Início B1 António Costa e Silva não esqueceu o turismo

António Costa e Silva não esqueceu o turismo

António Costa e Silva, convidado pelo Governo para estudar um plano de retoma económica para o período pós-pandemia, já apresentou as suas ideias ao Executivo e o turismo consta da lista do plano a executar.

Num documento com 119 páginas, sob o título ‘Visão estratégica para o plano de recuperação económica e social de Portugal 2020-2030’, o designado paraministro apresentou ao Governo os seus planos para a retoma.

No que toca à ferrovia, Costa e Silva considera importante concluir os projectos em curso e modernizar a rede portuguesa, apontando também para a construção de um eixo ferroviário de alta velocidade Porto-Lisboa para passageiros, começando com o troço Porto-Soure (onde existem mais constrangimentos de circulação).

O gestor tem também planos em relação às ligações aéreas: escreve que é importante construir um aeroporto para a Grande Lisboa, considerando que esta infra-estrutura será importante não só do ponto de vista do turismo, mas também em muitas outras fileiras económicas.

Apesar do destaque nas infraestruturas, Costa e Silva realça ainda, no seu plano que em relação ao turismo, o país deve promover um grande plano para captar a atenção dos mercados mais importantes com base nas valências que Portugal apresenta em termos da sua diversidade geográfica e paisagística.

– A oferta deve ser diversificada, explorando as diferentes partes do território e é importante apostar na qualidade e ter como indicadores não só o número de visitantes, mas também a rentabilidade por turista, escreve ainda Costa e Silva.

Para a recapitalização das empresas, Costa e Silva defende a criação de um fundo, de base pública, de capital e quase capital, aberto a fundos privados, para operações preferencialmente em coinvestimento, dirigido a empresas com orientação exportadora e potencialidades de exploração de escala.

Ao todo, são dezenas de propostas apresentados em traços gerais categorizados em dez pontos cruciais: ferrovia, reindustrialização,  reconversão industrial, recapitalização das empresas, Estado, turismo, transição energética, saúde a questão social.

No mesmo documento no qual detalha os seus planos para a recuperação económica e social de Portugal, o consultor deixa claro que o período que se avizinha não será fácil e apresenta uma previsão do PIB até 2 vezes mais pessimista do que a do Governo.

O consultor pede ao Governo que considere a possibilidade de aliviar a carga fiscal das pequenas e médias empresas que empregam mais de 75% das pessoas em Portugal.

– É crucial prestar atenção às pequenas e médias empresas (PME), porque representam mais de 95% do tecido empresarial português e empregam mais de 75% das pessoas.

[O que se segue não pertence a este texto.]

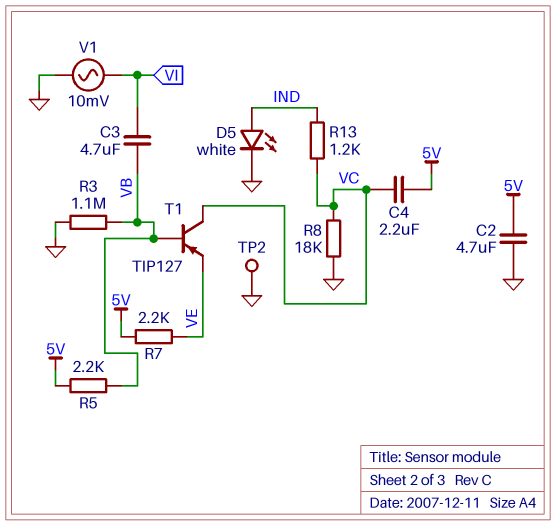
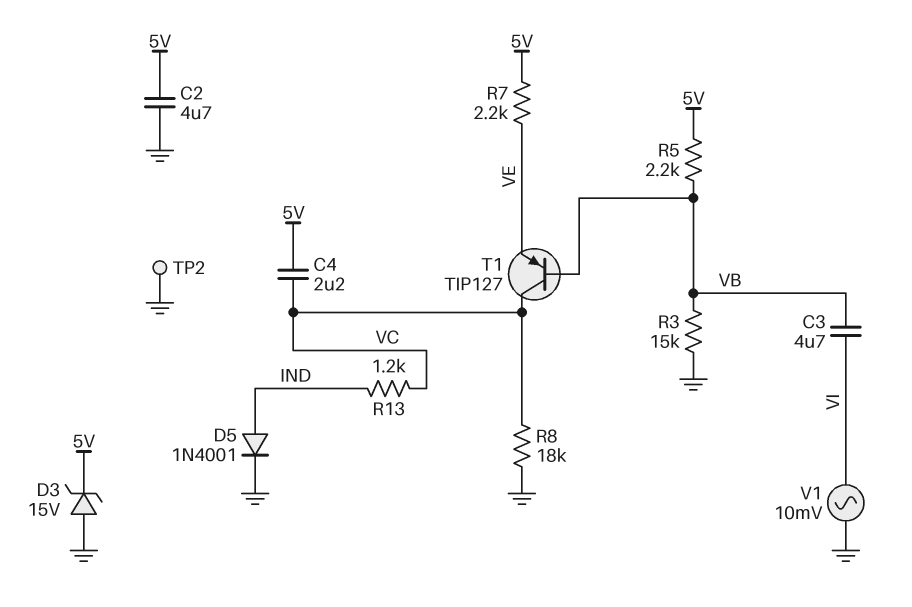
D3: none -> zener 15V (A GND, K 5V)
D5: LED white (A IND, K GND) -> diode 1N4001 (A IND, K GND)
R3: 1.1M (GND, VB) -> 15k (GND, VB)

A saída da economia do estado de coma, a sua recuperação e a criação de condições para o crescimento económico, implica ter empresas mais saudáveis, ajudá-las a resolver problemas de financiamento e considerar a possibilidade de aliviar a sua carga fiscal, que é muito elevada e torna o país menos competitivo, defende António Costa Silva no documento.

Quanto ao Produto Interno Bruto português, mostra-se bem mais pessimista do que o Governo. O país pode vir a enfrentar uma das piores crises da sua história: a queda do PIB em 2020 pode chegar aos 12%; a queda do consumo aos 11%; a queda do investimento aos 26% e a taxa de desemprego aos 11,5%, estimou.

– A partir de Setembro de 2020, a situação de muitas empresas pode deteriorar-se significativamente e é fundamental existir no terreno um programa agressivo para evitar o colapso de empresas rentáveis, que são essenciais para o futuro da economia portuguesa, disse, acrescentando tratar-se de um desafio de ordem gigantesca que carece de resposta urgente.

– O espaço temporal que vai mediar entre a significativa deterioração da economia no segundo semestre de 2020 e a chegada da ajuda europeia em 2021 pode ser fatal para muitas empresas se não existirem respostas adequadas, alertou ainda.

Costa e Silva foi nomeado pelo Governo no início de Junho para desenhar o Programa de Recuperação Económica e Social 2020-2030.